Secondly, a quick update on the new cave. We have just three more days to complete all the work we need to get done before moving day. Yes, the pressure is on. Yes, I am having great doubt that I can meet that deadline for all my projects and packing. Yes, I am freaking out! 😮 To add to my feelings of dread, the weather report is calling for a huge storm this Saturday … moving day. Can we buy a break?!? The good news: the Cavewoman loved the light fixtures I picked up for the bathrooms. One thing (actually five things) I won’t have to return!
Thirdly, did anyone else notice that yesterday was “Countdown Day”? (3/2/10)
And, lastly, I have been feeling very guilty about not being able to post anything here food related in the past week or so. Getting ready for our northward migration has not only limited my writing time, it has pretty much wiped out any chance for me to do some cave-cooking.

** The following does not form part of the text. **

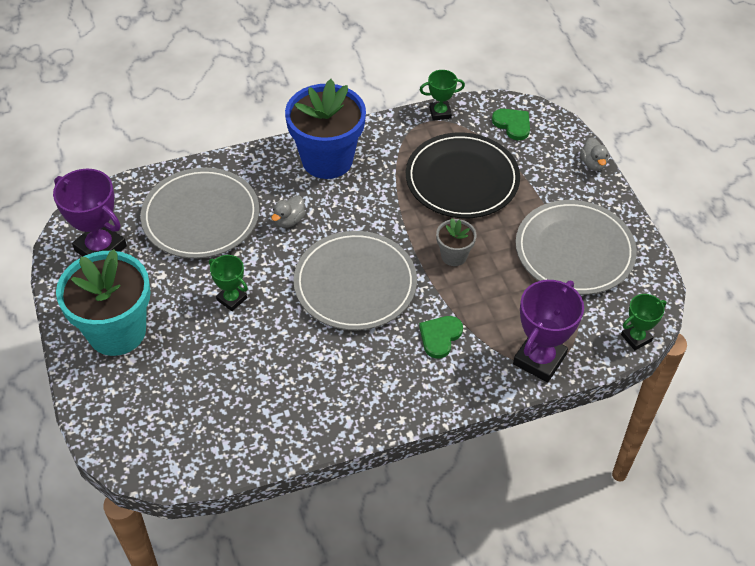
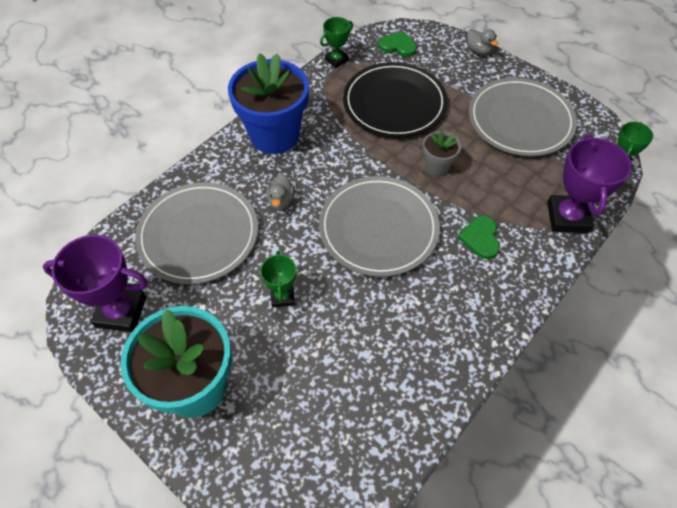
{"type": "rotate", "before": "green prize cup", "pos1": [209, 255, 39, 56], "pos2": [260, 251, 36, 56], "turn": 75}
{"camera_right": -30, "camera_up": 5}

So, it is with great delight that I get to share with you the awesome tater tip below, sent to me by the Cave-in-laws.
My excitement exists on several levels (ie. layers). Obviously, I finally get a long overdue culinary concept published on this cyber-rag, and it really is a great tip. But, perhaps the most arousing part is that it is delivered by Dawn Wells who played Mary Ann on the infamous sitcom “Gilligan’s Island”. Growing up, nearly every heterosexual male I encountered had a thing for Ginger – the voluptuous actress stranded on the uncharted, yet often visited, island along with six other castaways. My “thing”, however, was always for the unassuming, Daisy-duke clad, Kansas farm girl played by Ms. Wells to whom time has been extremely kind (ie. she is still hot! ;)). So, it was with incredible glee that I watched the following and made plans to try the next time a potato needs peeling:
On a side note, I find it amazing that GI has received such legendary status considering that it only lasted three seasons on network TV. Though, back then, a season consisted of 30+ episodes, as opposed to today where as few as 6 shows may constitute a season. With 98 different episodes to choose from, syndication was what made this show such an enduring hit that will actually spawn a major motion picture to be released later this year. IMHO, the incredible post-cancellation success of shows like GI and Star Trek are proof that many, if not most, television executives have no idea what the heck they are doing. But, that is fodder for a whole other subject on a different forum.
©2010 Caution: Caveman Cooking/UHearMe, Inc. All rights reserved. This originally appeared on the Caution: Caveman Cooking blog at http://cavemancooking.net authored by Caveman. This may be shared and reprinted as long as this entire copyright message accompanies it.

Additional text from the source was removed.